Der Politische Frühschoppen auf dem Gillamoos hat eine jahrzehntelange Tradition. Für Lars Klingbeil ist er am Montag eine Premiere. Der SPD-Chef meistert sie und wirbt mit deutlichen Worten für eine starke SPD in Bayern.
von Jonas Jordan · 4. September 2023
Eine Premiere: Der SPD-Vorsitzende Lars Klingbeil spricht zum ersten Mal beim politischen Frühschoppen auf dem Gillamoos in Bayern.
Eine Premiere: Der SPD-Vorsitzende Lars Klingbeil spricht zum ersten Mal beim politischen Frühschoppen auf dem Gillamoos in Bayern.

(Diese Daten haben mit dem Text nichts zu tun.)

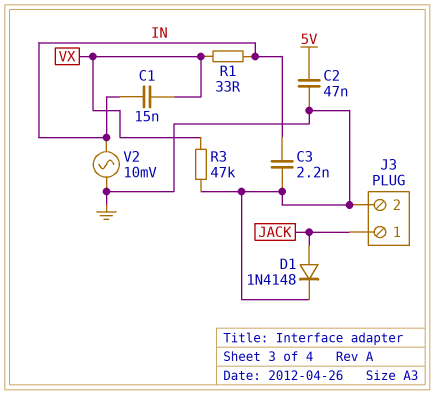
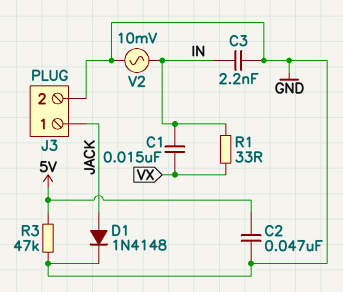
R3: 47k (GND, VX) -> 47k (5V, GND)

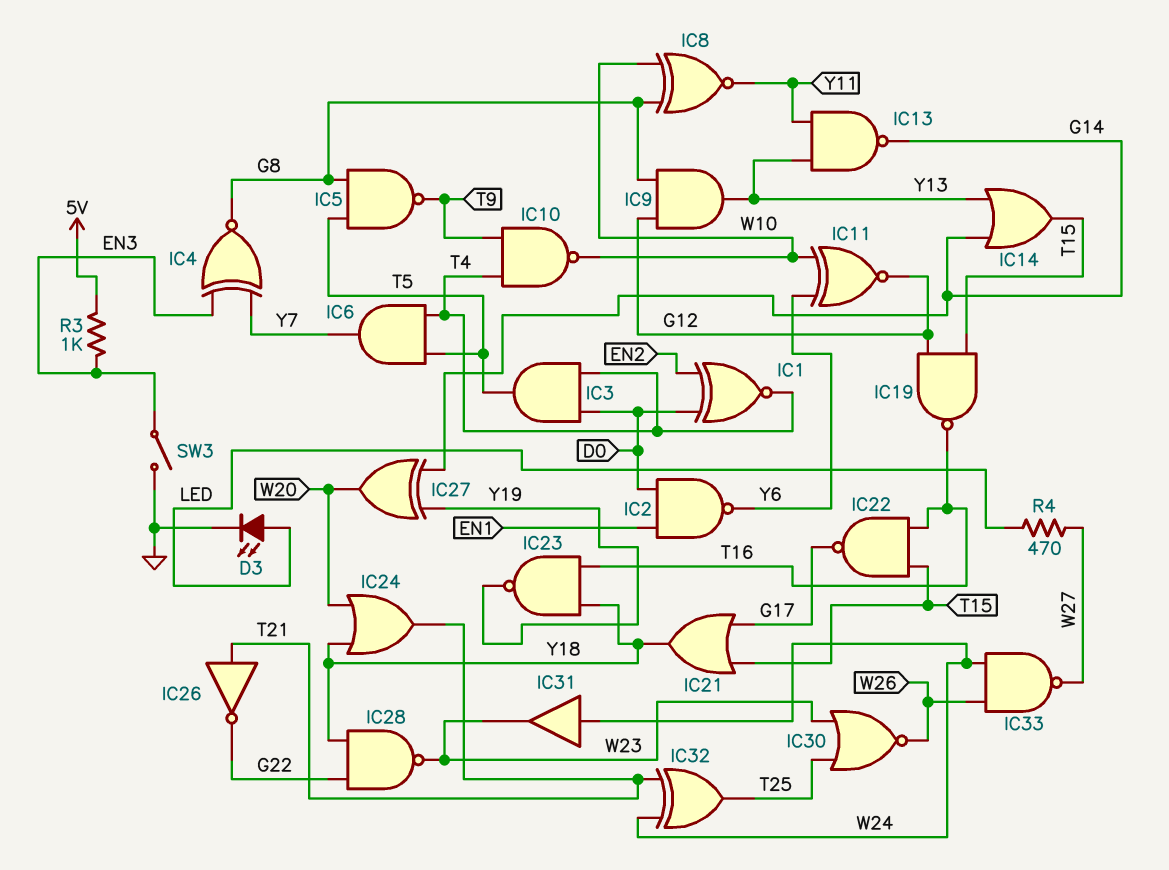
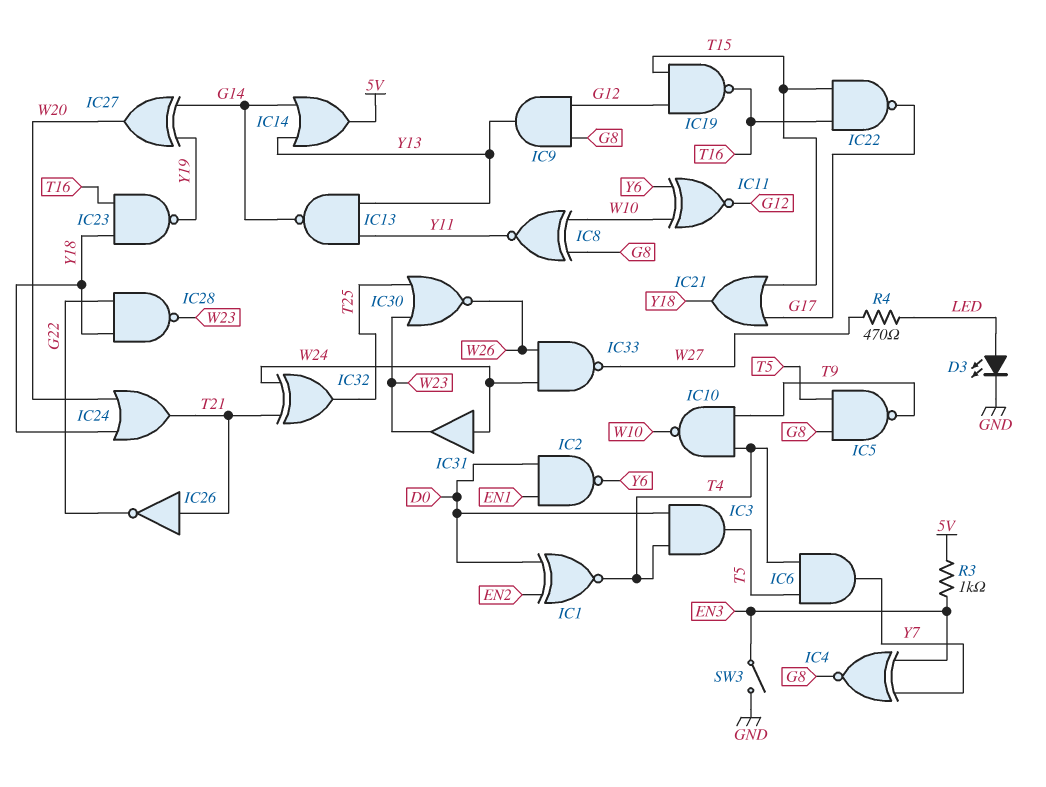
IC14: OR (in G14, in Y13, out T15) -> OR (in G14, in Y13, out 5V)

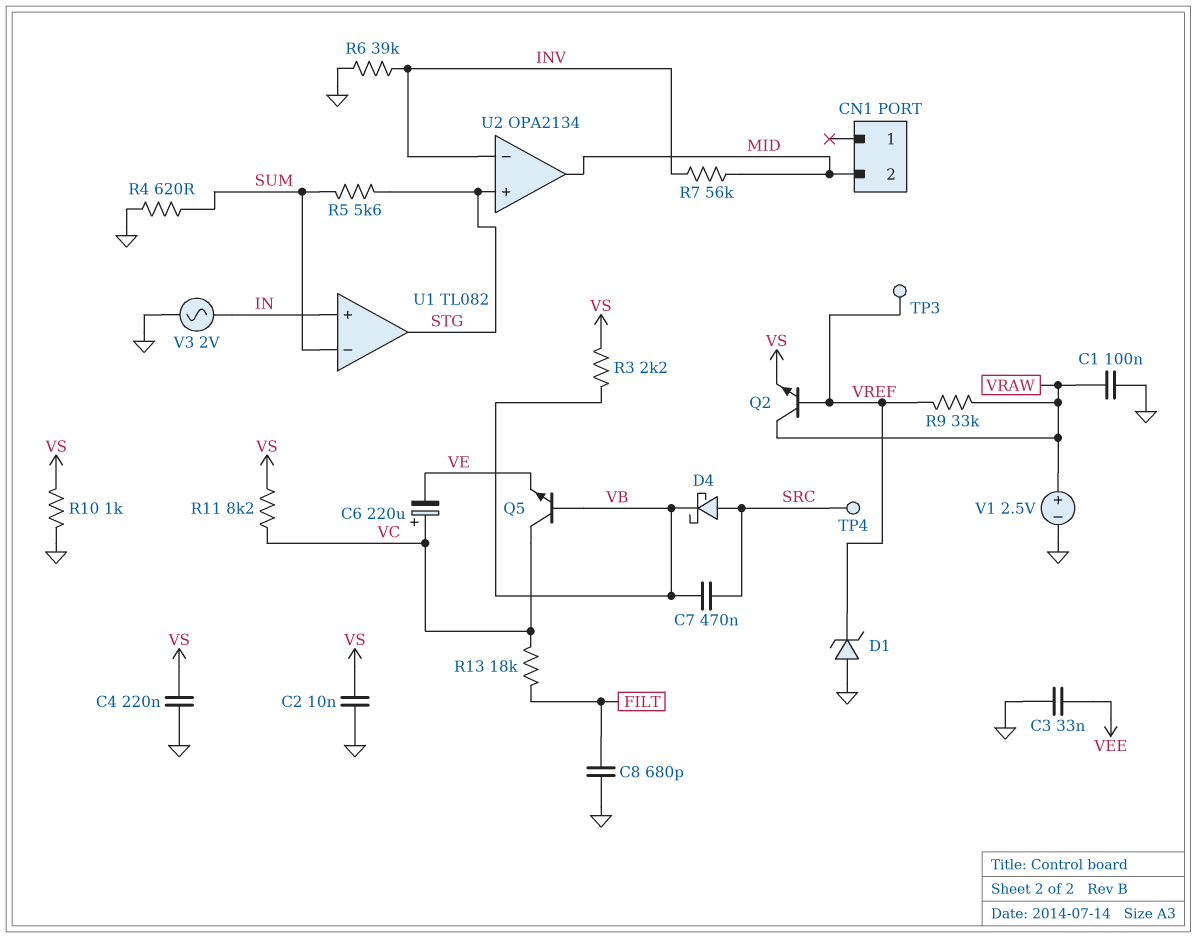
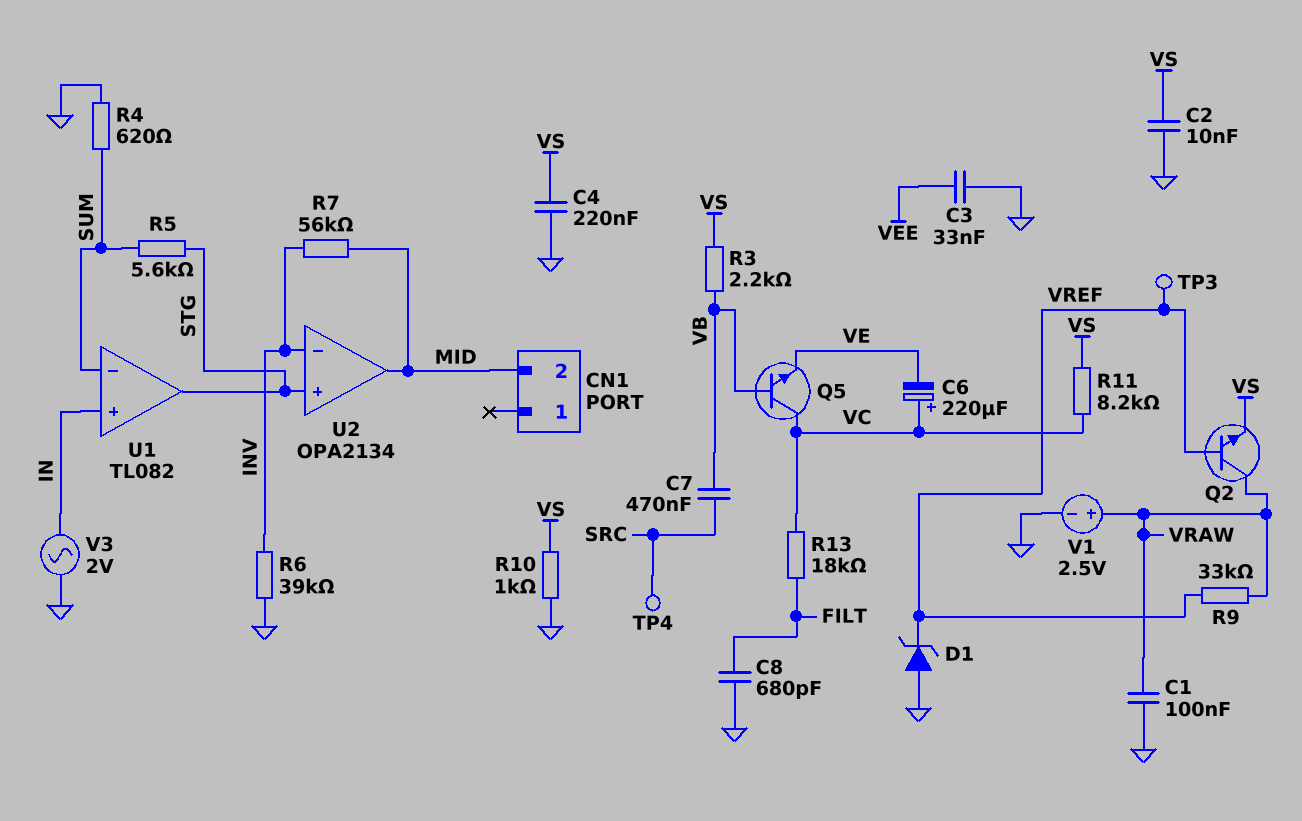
D4: schottky (A SRC, K VB) -> none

Mehrere hunderttausend Menschen besuchen pro Jahr den Gillamoos. Der Jahrmarkt in Abensberg in Niederbayern geht bis ins Jahr 1583 zurück und ist damit der älteste im Freistaat. Nicht ganz so alt ist die Tradition des Politischen Frühschoppens, zu dem sich die jeweiligen Parteien jeweils am Gillamoos-Montag in mehreren Festzelten versammeln. Allgegenwärtig bei der SPD ist dabei ein Mann, der eigentlich ein Zelt weiter spricht: Hubert Aiwanger, Bundes- und Landesvorsitzender der Freien Wähler sowie stellvertretender Ministerpräsident und Wirtschaftsminister in Bayern. All diese Ämter darf er trotz seiner Verfehlungen rund um die Flugblatt-Affäre behalten, entschied Ministerpräsident Markus Söder (CSU) am Tag zuvor.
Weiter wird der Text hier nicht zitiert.